Oven temperature and rack levels
I enjoy TJ's frozen pizzas. Many of them require an oven at 425 degrees. When I set my oven to that temperature and place the pizza on the middle rack, the bottom burns while the toppings are not quite done. So now, I heat the oven to only 400 degrees and put the pizza on the top rack. It's a little better, but the cheese turns out dry, rather than gooey and moist.
Any suggestions? Thanks in advance
Place something between the heating element and the food being cooked. You haven't noticed this before because you usually cook using a vessel (pot/pan/etc.)
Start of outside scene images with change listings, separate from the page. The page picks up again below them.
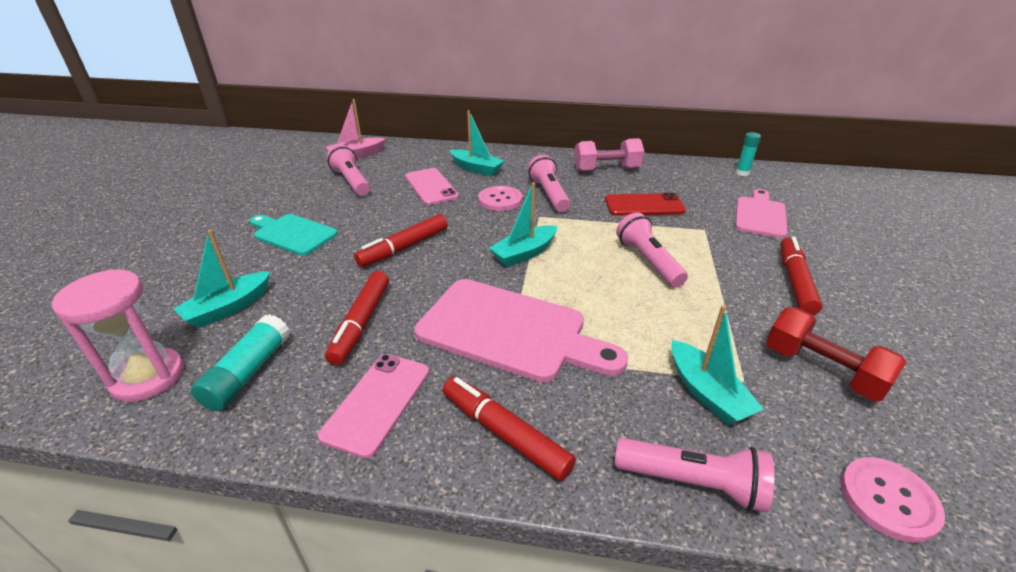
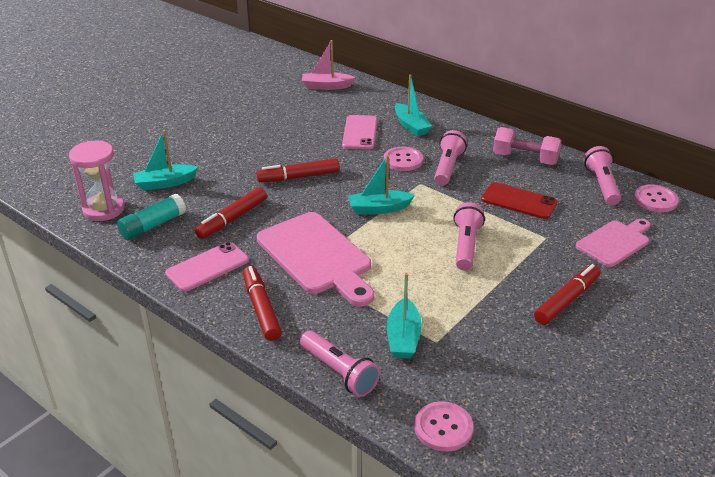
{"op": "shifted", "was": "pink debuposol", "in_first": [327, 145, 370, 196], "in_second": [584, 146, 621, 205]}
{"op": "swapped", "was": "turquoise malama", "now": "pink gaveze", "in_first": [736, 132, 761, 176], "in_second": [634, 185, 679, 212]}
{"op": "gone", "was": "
One way to deal with this it to use a pizza stone or tiles, or, you can put a cookie sheet on the lower rack, aluminum foil will work but not very well, you want something the will deflect the direct heat from the crust. Maybe this is an analogy. If you sit on a lit stove burner, you will burn your bottom, if you put a heavy pan on the burner and sit on that, you will warm your bottom (until the pan gets hotter).
My oven can has 3 or 4 rack levels, I put the bottom rack on the lowest level, and a pizza stone on that, the other rack is one from the highest level. My pizza stone is somewhat smaller than the bottom rack, with the space at the back of the oven. My feeling is, if the pizza stone is too large, it will trap too much heat below it. If you do not want to purchase a pizza stone, many people are using "tiles". I don't know the exact name of the tiles, they may be called quary tiles. A google search will reveal what type of tiles to purchase from a home improvement store.
In addition, do not put the pizza in the oven until it is completely pre heated. Once an oven is pre heated, the heating element will "rest".
Do you have an electric or gas oven?
Don't want to make a dumb suggestion, but is it possible that the electric element or gas flow from the top of your oven is not working? If that is the case, it would explain why the cheese is heated but not melted.
It is also possible that your oven temp is off. From what I know, many (even most!) ovens are off. Get a thermometer and check: when you set it to 425, what is the real temp? Even professional ovens go off.
If you just have to cope, you might consider cooking the pizza till the crust is to your liking and then broiling the cheese a little to melt and brown... that is, if the top element/gas flow for the broiler works okay.